On July 25th, 2019, we lost my Mother to Lung Cancer.
If this comes as a shock to anyone who knows me, it’s because I simply couldn’t talk about it. I’ve lost people in the past, and it’s hurt, but I’ve never experienced grief like this before in my life, and It’s been unbearable in so many ways that I’m only just now discovering.
The first week after my Mum passed, I was in shock. It had been a whirlwind 5 weeks previously, with mum having a series of stokes that were later attributed to late stage lung cancer that was just discovered. She seemed to be on the road to recovery from the strokes when 10 days later, she had what the doctors believed to be another massive stroke.
Immediately, she went from being mobile and speaking, to paralyzed along her right hand side, unable to walk and to speak or swallow on her own. She was still conscious – she was still Mum, but now she was essentially trapped inside of her own body, able to communicate only with simple hand gestures, and facial expressions, when she wasn’t too tired.
I spent every day over the 5 weeks that we had with her, in the hospital. I watched my Mother – a person who I love without equal, die over the course of those 5 weeks.
I’m not going to say that I didn’t allow myself to feel over those 5 weeks, but I tried my hardest to focus on the facts of the matter, so that I could be there for my Mum when she couldn’t speak for herself. My Dad, my Brother and I were powerless to do anything to save my Mum, but still we stayed with her, held her hand, talked to her when she was awake, and tried to make her as comfortable as possible during the time that she had left.
I couldn’t cry for the first 2 weeks after she passed. I was sad, and upset, but it didn’t exactly feel real. I knew that I needed to be gentle with my feelings, and that I needed time to heal, but I had no idea what that really meant until now.
Day to day things are the same as they were before, I haven’t lived with my Mother in years, but it’s during odd tasks when I’ll suddenly find myself completely overcome with emotion, and I have to stop and check myself before I completely break down. Doing completely mundane things: Cooking, cleaning, shopping, even when I’m procrastinating. I can hear her voice in the back of my head, saying something to me about how I’ve always been a terrible house keeper (I’ve never cleaned as often or as well as she would have liked) or to save my money when I’m looking at some stupid thing in the store, and to quit putting something off so long. Snippets of conversations that we’ve had over the years, things that made me laugh, and roll my eyes so hard I was sure they would get stuck in the back of my skull. Mum things.
I feel the void that her presents once filled now, more acutely than I’ve ever felt any sort of loss in my life before.
I’ve known many people over the years who have lost those that they loved, and I’ve always struggled with finding the right words to express my sorrow for them, and always found myself severely lacking. I think the reason why, is because of this. I’d never experienced this form of loss before, and it’s simply not something that can be explained in words, it’s something that must be felt.
Loss is empty, and it is silent.
Friends and loved ones ask if there is anything that they can do for you, and the honest answer is no. Just be there. Knowing that people you love and care about, love and care for you enough to let you know is a balm, and touchstone when you cannot control the pain from rising up unexpectedly.

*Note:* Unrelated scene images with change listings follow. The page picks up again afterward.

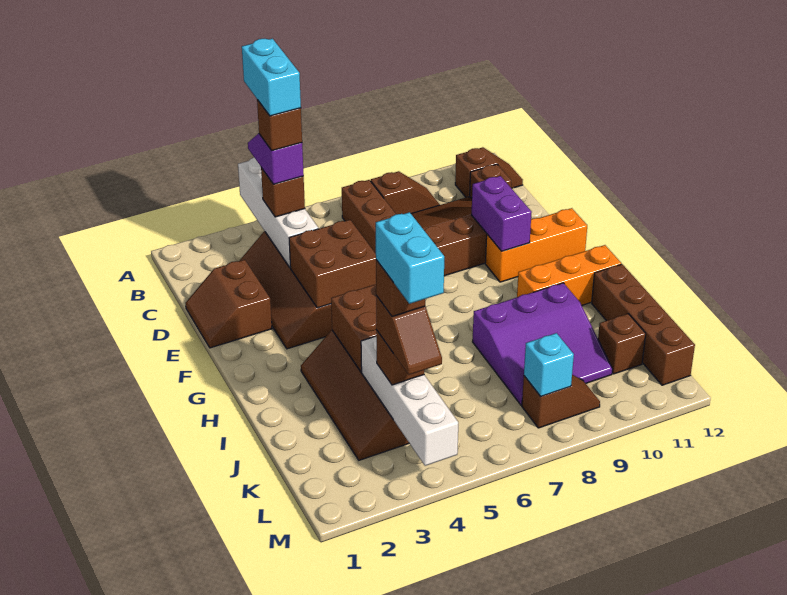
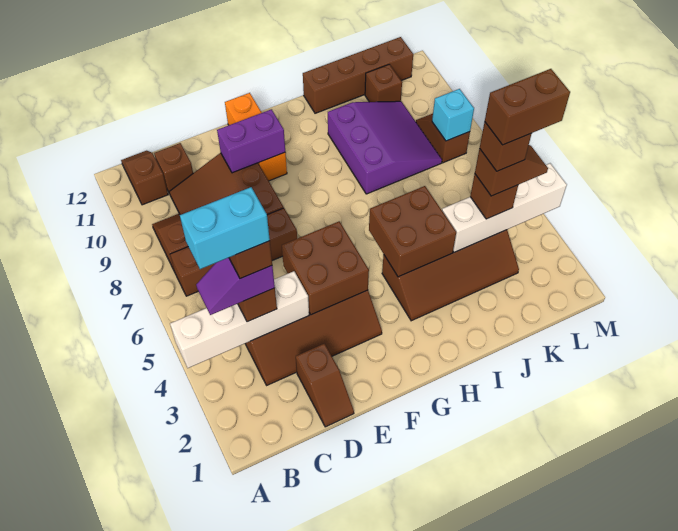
brown slope D1:E2 level 1 top 2 -> brown slope D1:D2 level 1 top 2
orange brick H10:H12 level 1 -> none
cyan brick K4:L4 level 6 -> brown brick K4:L4 level 6

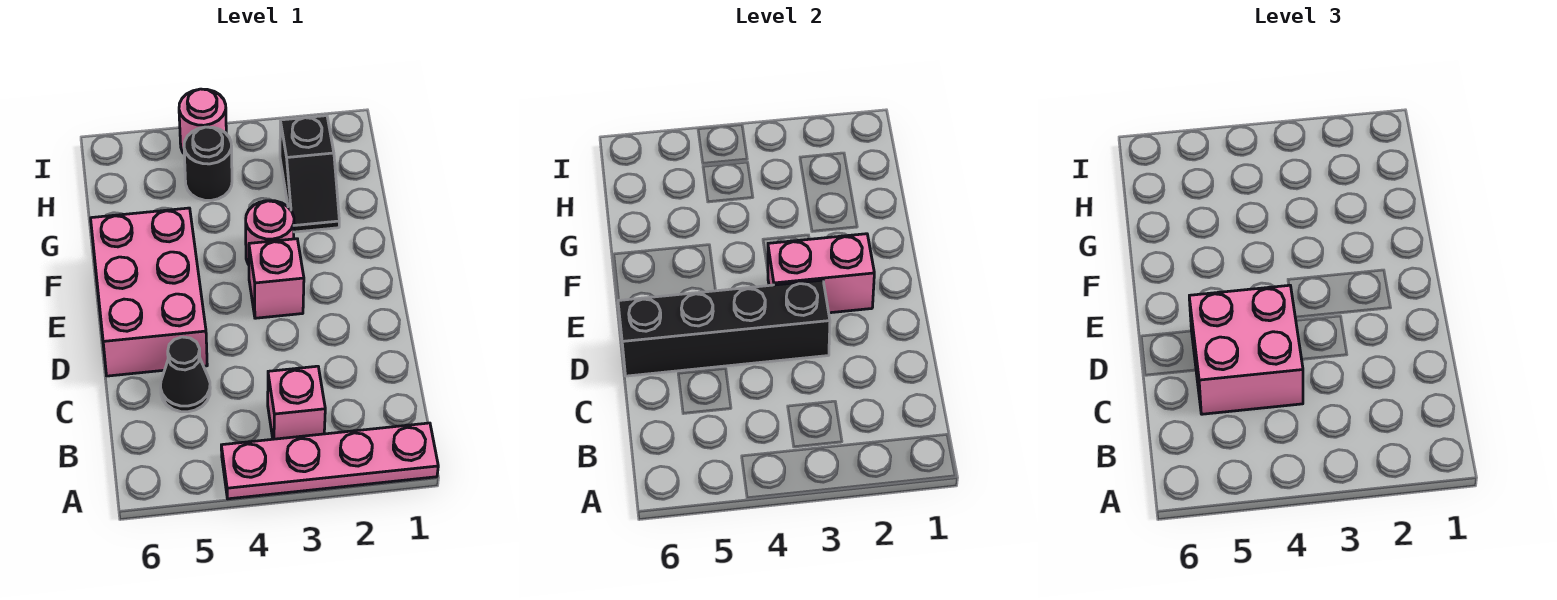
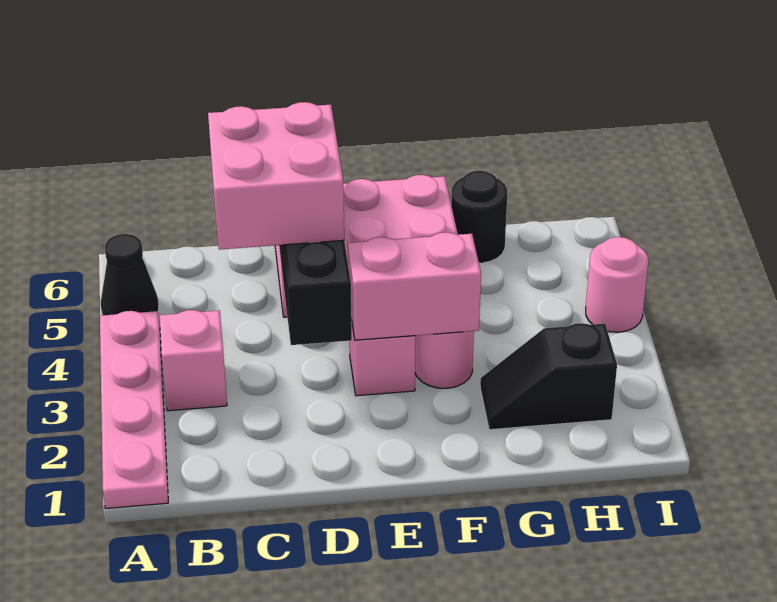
black cone C5 level 1 -> black cone A5 level 1
pink brick E2:E3 level 2 -> pink brick E3:F3 level 2
black round brick H4 level 1 -> black round brick G6 level 1

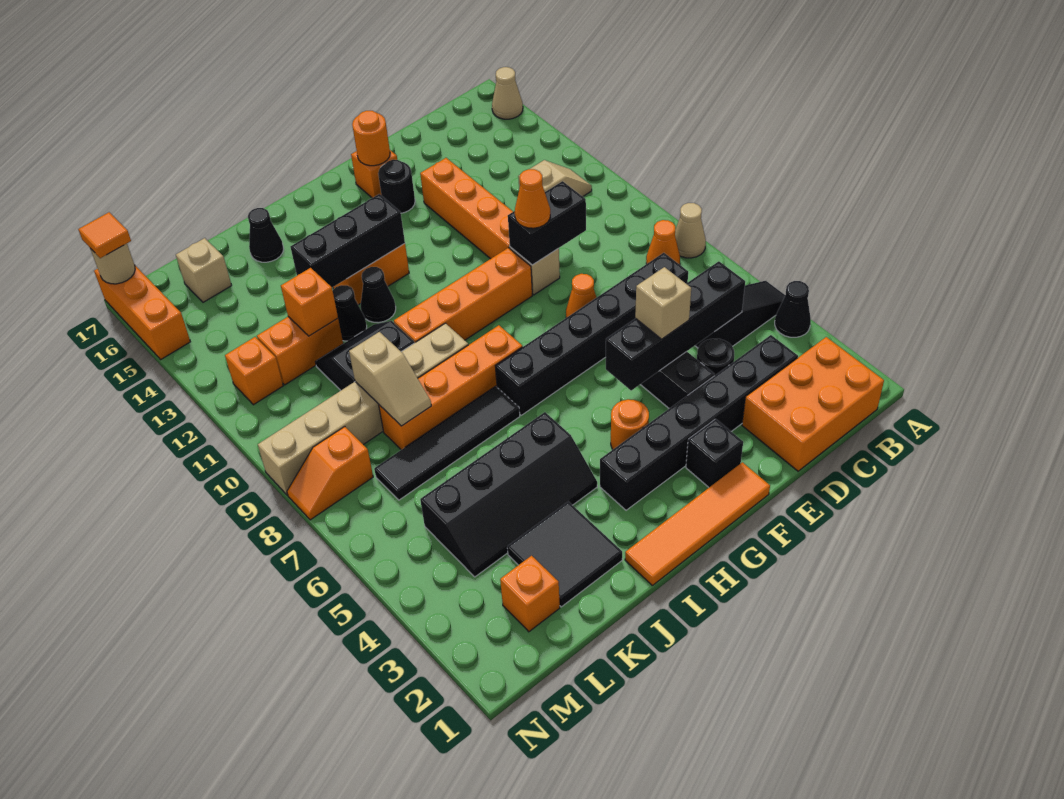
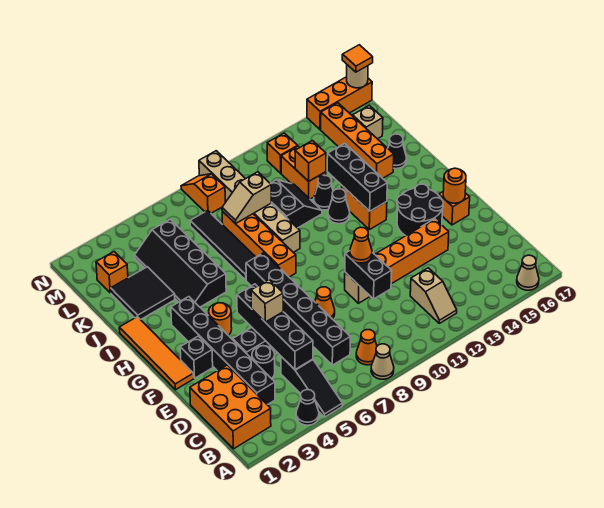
orange brick F10:I10 level 1 -> orange brick J15:M15 level 1
black round brick F15 level 1 -> black round brick F14:G15 level 1

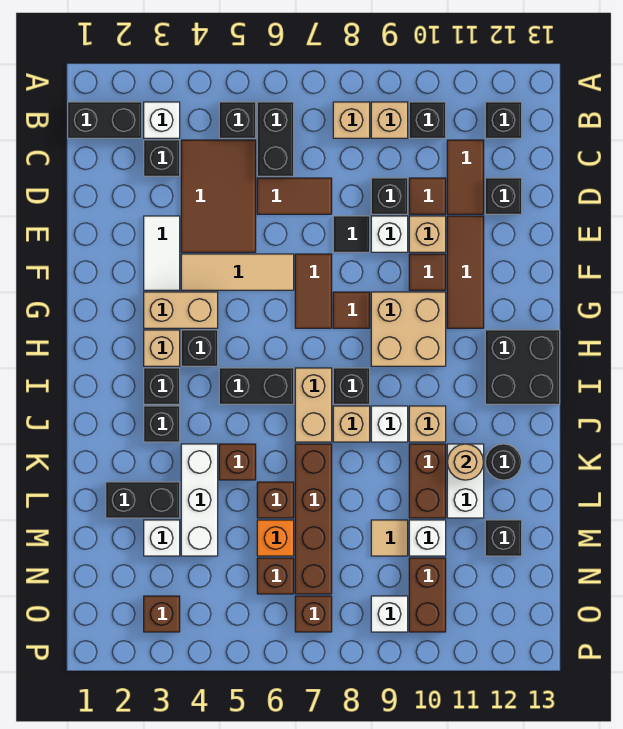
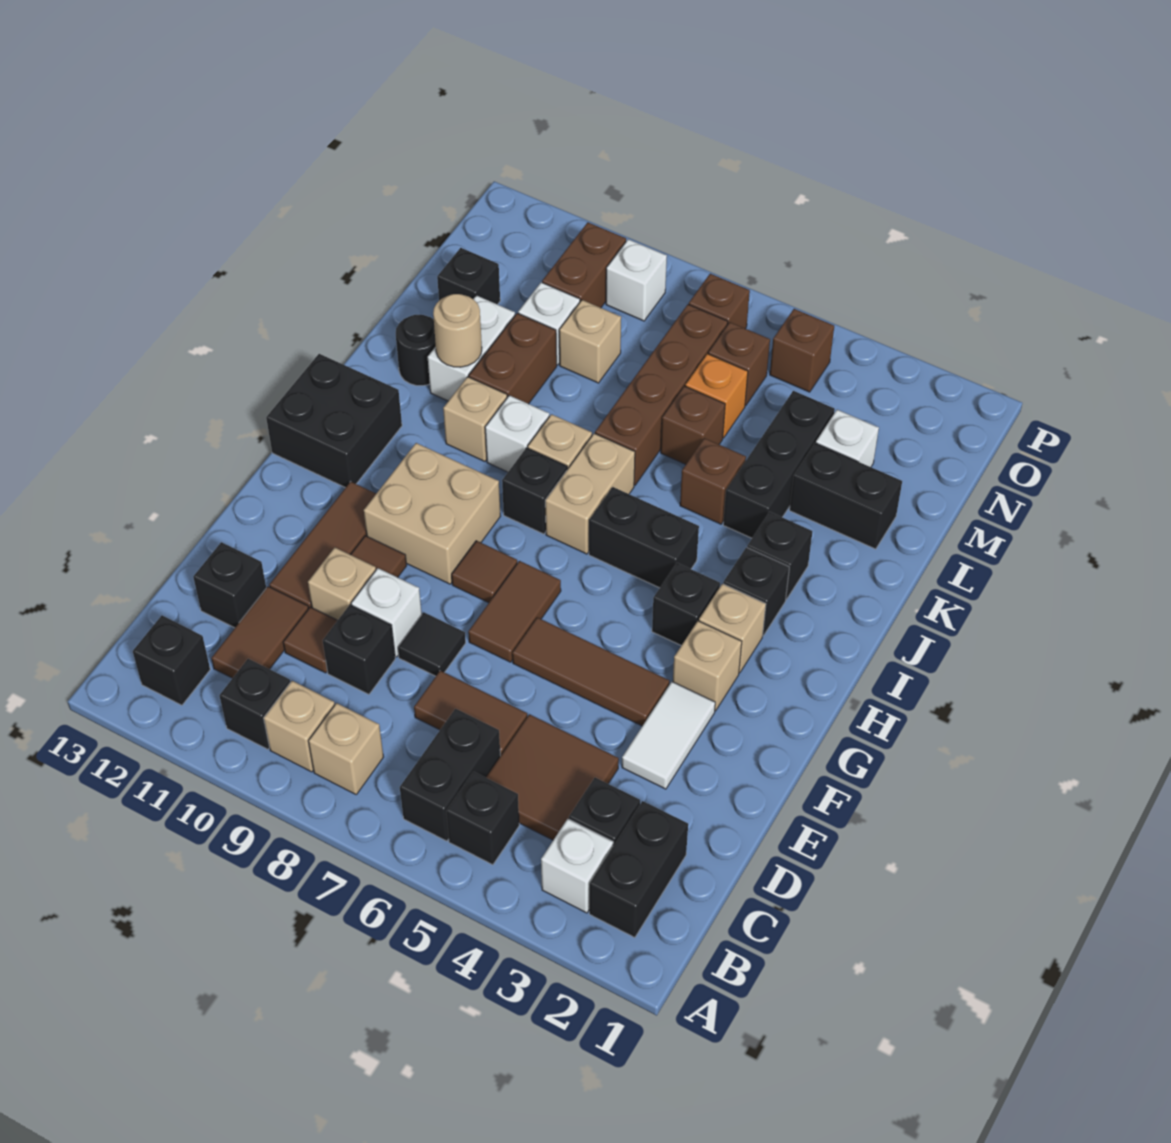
black brick B1:B2 level 1 -> black brick B2:C2 level 1
brown tile C4:E5 level 1 -> brown tile C4:D5 level 1
tan tile F4:F6 level 1 -> brown tile F4:F6 level 1
tan brick G3:G4 level 1 -> tan brick G3 level 1
white brick K4:M4 level 1 -> black brick K4:M4 level 1
tan tile M9 level 1 -> tan brick M9 level 1
brown brick O3 level 1 -> brown brick O5 level 1

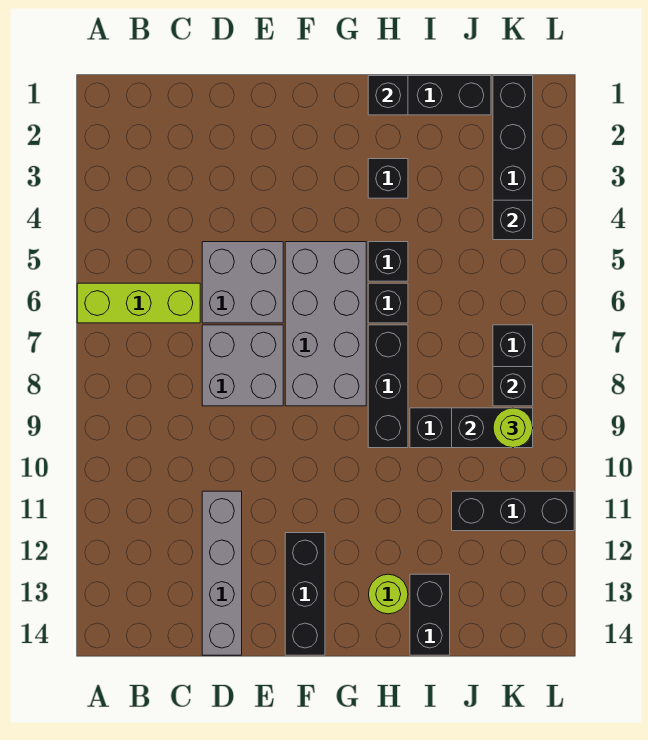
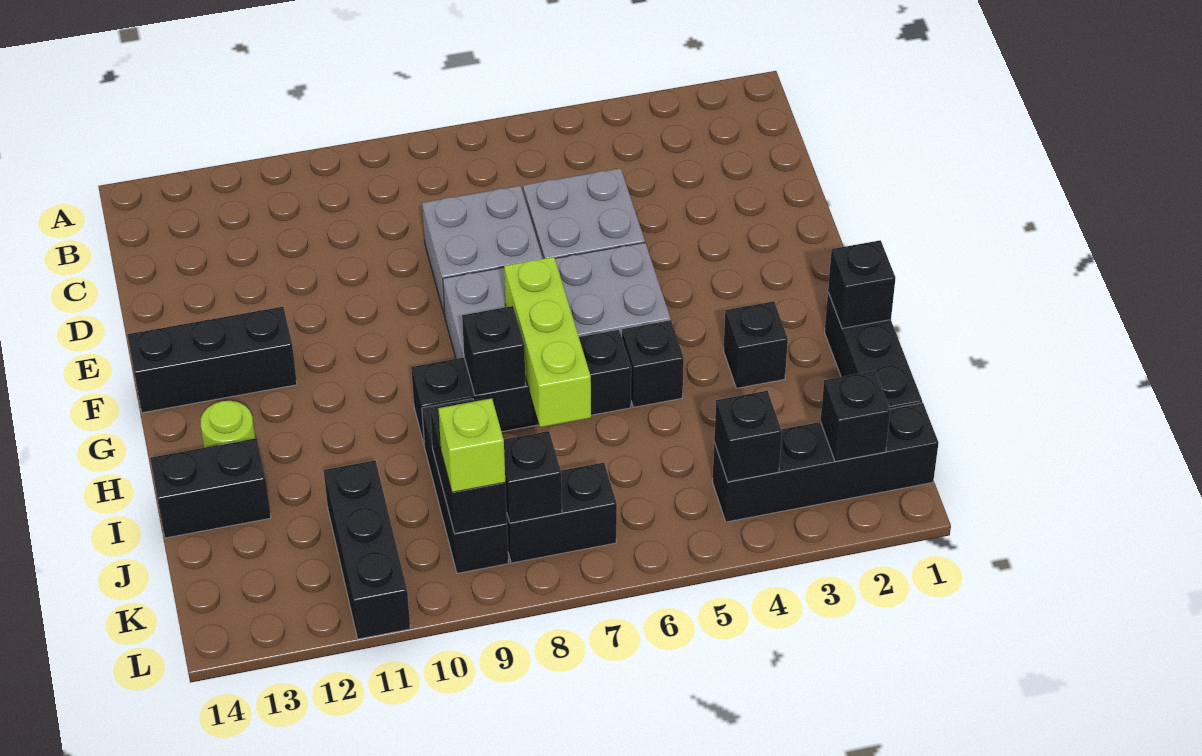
lime brick A6:C6 level 1 -> lime brick G7:I7 level 2
grey brick D11:D14 level 1 -> none
none -> black brick H8 level 2
none -> black brick K2 level 2
lime round brick K9 level 3 -> lime brick K9 level 3

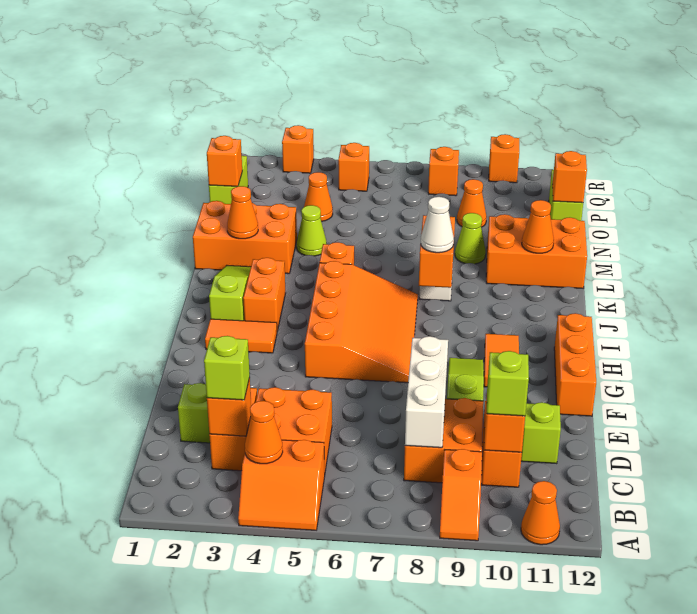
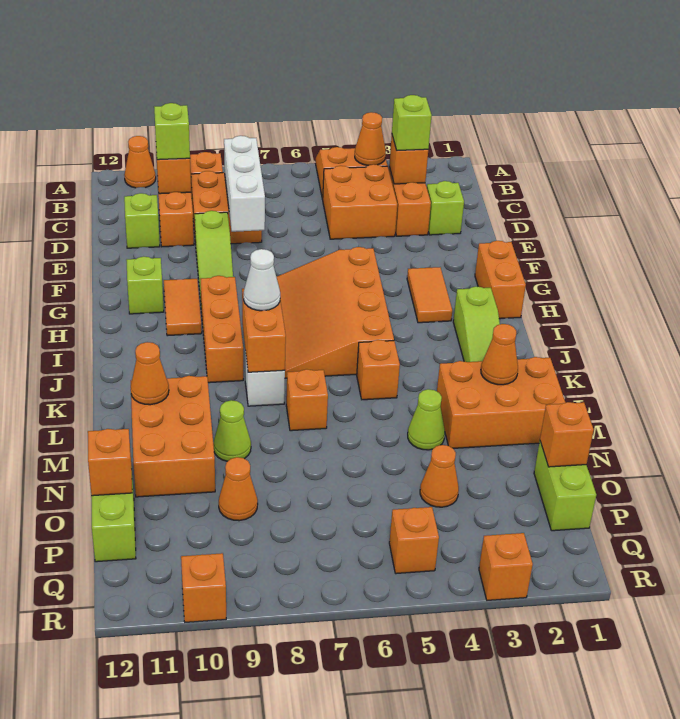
orange brick F12:H12 level 1 -> orange brick H9:J9 level 1
none -> lime brick G11 level 1
orange tile H2:H3 level 1 -> orange tile G3:H3 level 1
orange brick I3:J3 level 1 -> orange brick G1:H1 level 1
orange brick L10:M12 level 1 -> orange brick L10:N11 level 1
orange brick Q8 level 1 -> orange brick L7 level 1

I’ve appreciated each and every kind word that was sent to me from those that did know about my Mother’s passing, and I’ve treasured all of them, even if I didn’t have the strength to respond back.
My Mum was a pretty private person, who didn’t really believe in social media, but her passing isn’t some sort of secret, just a difficult truth that must be accepted. This is my acceptance.
In a lot of ways, I feel like I’ve only just started to grieve, started to realize what my life will be like now that she’s gone, and I’m finding that it’s a little less full.
I will be forever grateful for the fact that I always made time for her when she asked, that I spent as much time with her as I could, that I always called her when something happened in my life, and that I reminded myself to always treasure the time I had with her. It’s the reality of being a child, of knowing that one day your parents will be gone. It’s that same reasoning that made me glad to spend each day that she was in the hospital with her. It may not have been quality time in some senses of the expression, but it was important, because I knew that it was no less than what she would have done for me, and how could I have looked myself in the mirror for doing any less for this woman who did so much for me.
I don’t regret the time I spent with my Mum, I treasure each and every moment, because it was time spent with her. Whether we were yelling at each other, or she was getting me drunk on homemade wine, she was my Mum, and I’ll never stop missing or loving her.
So now I want to thank you. Thank you for reading this. It’s long, and in every way that counts, this is for me, a way to express something that I’ve had such difficulties with up until now. Thank you for allowing me to leave this here.
Thank you for being kind. Whether it be words or texts, or even just with your presents, whether you knew about my Mum or not, I appreciate you. I don’t have a ton of friends, but the ones that I have are of the highest caliber, and I would be nothing in life if it weren’t for you, and in case I don’t say it enough: I love you.